The sharp increase has intensified pressure on Chancellor Rachel Reeves to consider budget cuts ahead of the summer spending review, as the government seeks to maintain fiscal stability.
Borrowing Figures Exceed Expectations
The borrowing figure was about 25% higher than economists had predicted, driven by increased spending on government services, benefits, and debt interest payments, according to the Office for National Statistics (ONS). Compared to the same month last year, borrowing was up by £10.1bn.
Economists surveyed by Reuters had forecast public sector net borrowing (excluding public sector banks) to reach £14.1bn in December, a sharp rise from £11.25bn in November. However, the latest data suggests further economic challenges ahead for the government.
Budget Constraints Tighten
Capital Economics noted that the government’s fiscal buffer has significantly dwindled. The chancellor’s autumn budget allowed for a £9.9bn buffer over the current parliamentary term, but the consultancy estimates this has shrunk to just £2bn.
This reduced financial leeway, combined with a weakening economy, may require Reeves to introduce tax increases or spending cuts in the fiscal statement scheduled for 26 March 2025.
The Treasury has already signaled its intent to impose spending cuts, with Whitehall departments reviewing budgets to identify areas for cost reductions ahead of a three-year spending review set for June.
Rising Debt Costs Add to Pressure
Slower-than-expected economic growth and rising interest rates on government debt have further complicated the government’s fiscal plans. December’s borrowing figures reflect a period of climbing UK borrowing costs, although they preceded a sharp rise in global bond yields earlier this month.
The yield on UK 30-year government bonds recently hit its highest level since 1998 before easing slightly after inflation data revealed a lower-than-expected rate of 2.5% for December.
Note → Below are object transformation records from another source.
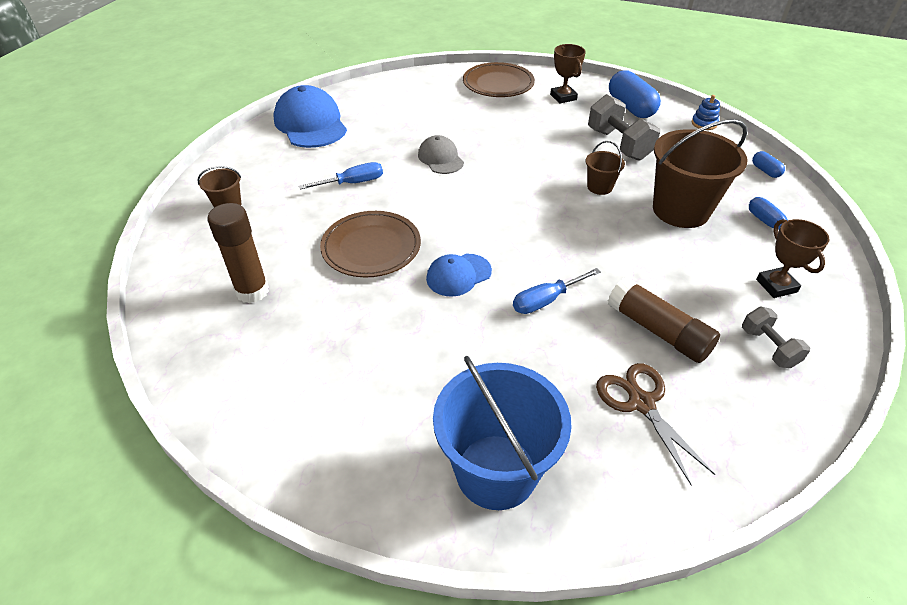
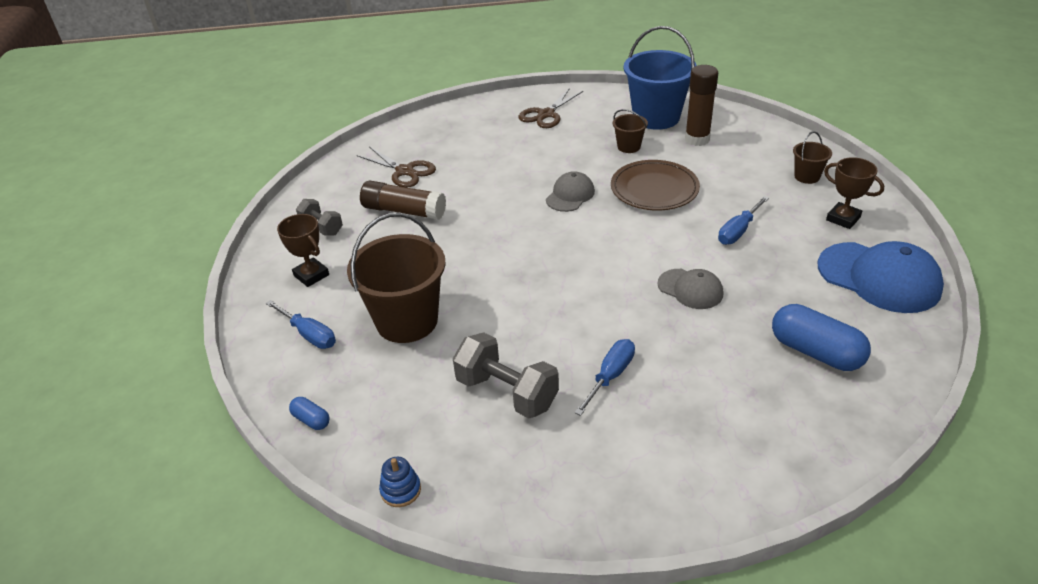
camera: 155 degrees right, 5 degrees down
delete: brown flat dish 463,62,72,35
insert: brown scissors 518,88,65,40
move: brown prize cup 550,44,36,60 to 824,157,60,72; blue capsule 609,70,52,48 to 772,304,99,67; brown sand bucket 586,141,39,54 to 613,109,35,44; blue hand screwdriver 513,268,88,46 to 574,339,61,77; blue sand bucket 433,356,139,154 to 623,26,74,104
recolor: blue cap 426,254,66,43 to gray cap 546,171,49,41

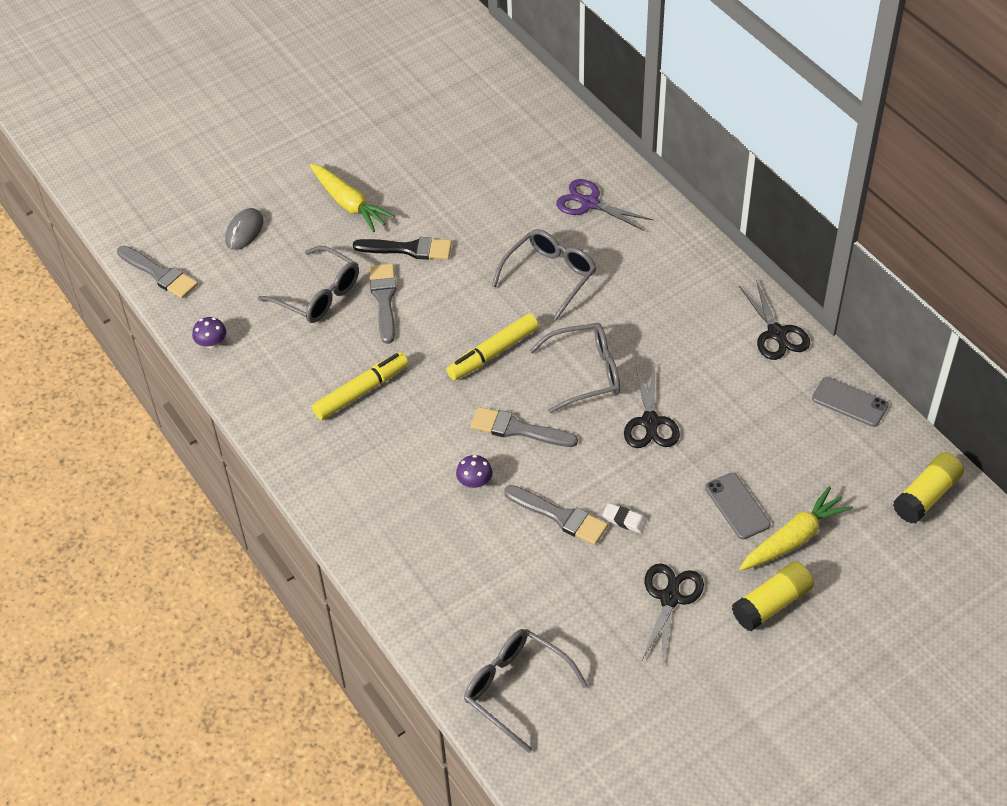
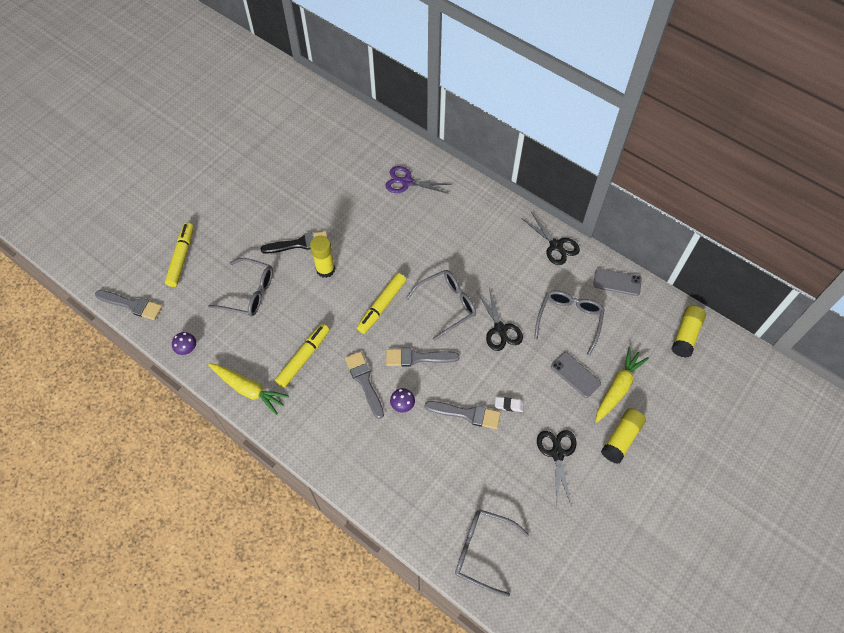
camera: 20 degrees left, 10 degrees up
insert: golden glue 310,236,25,42
move: golden root vegetable 310,164,85,68 to 208,363,81,52; gray spectacles 492,229,104,91 to 534,290,71,65; gray brush 369,264,28,80 to 345,351,39,68
replace: gray PC mouse 225,208,38,42 to golden marker 165,222,29,65

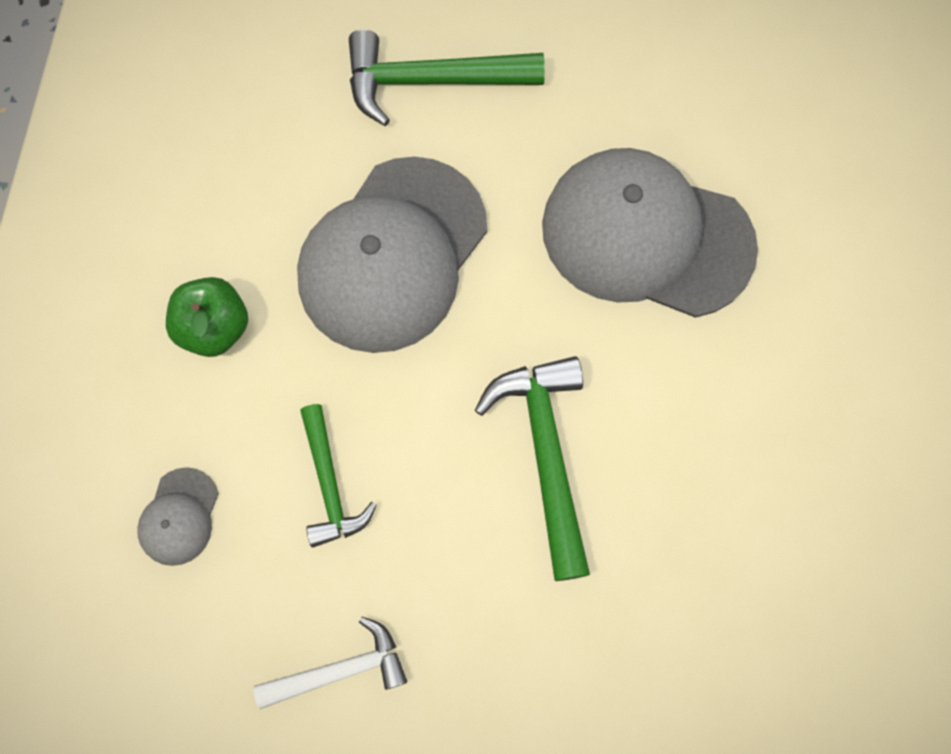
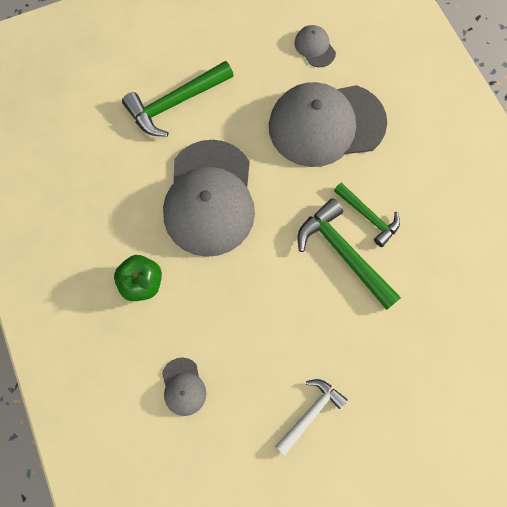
camera: 30 degrees left, 0 degrees up
insert: gray cap 295,25,41,42
move: leaf-green carpenter's hammer 300,404,76,144 to 334,182,66,65

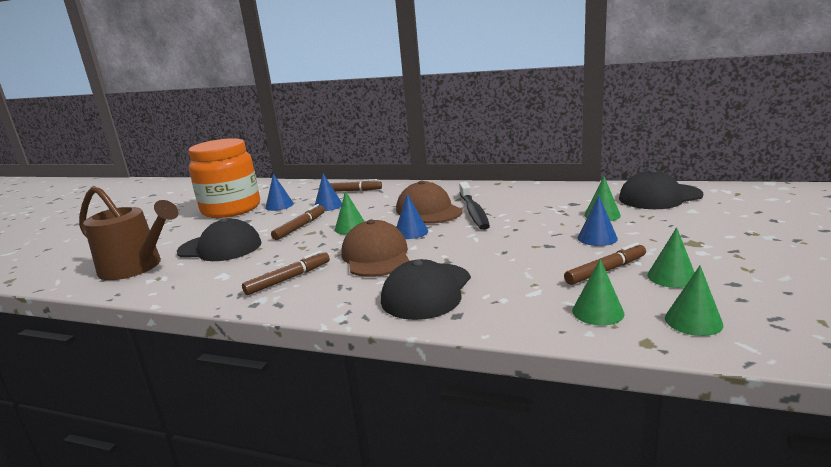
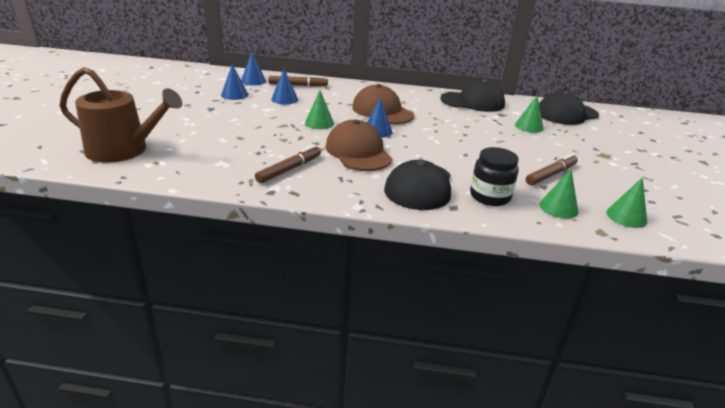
camera: 15 degrees left, 10 degrees up
delete: orange jam jar 188,138,72,80; black dental brush 459,182,31,48; brown marker 271,204,54,36; leaf-green solid cone 647,227,48,61
insert: black jam jar 470,147,49,59
move: blue solid cone 578,196,40,50 to 241,52,25,33; black cap 177,218,84,43 to 440,80,65,32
Despite this, the pound has faced volatility, dropping to a 14-month low of $1.22 in early January before modestly recovering.
Focus on Fiscal Discipline
Treasury Chief Secretary Darren Jones emphasized the government’s commitment to economic stability, describing fiscal rules as “non-negotiable.” Jones stated, “Economic stability is vital for our number one mission of delivering growth; that’s why we will have an iron grip on the public finances.”
Ahead of the fiscal statement and budget, the government plans to “interrogate every line of government spending for the first time in 17 years,” Jones added, promising to “root out waste” and ensure taxpayer money is spent productively.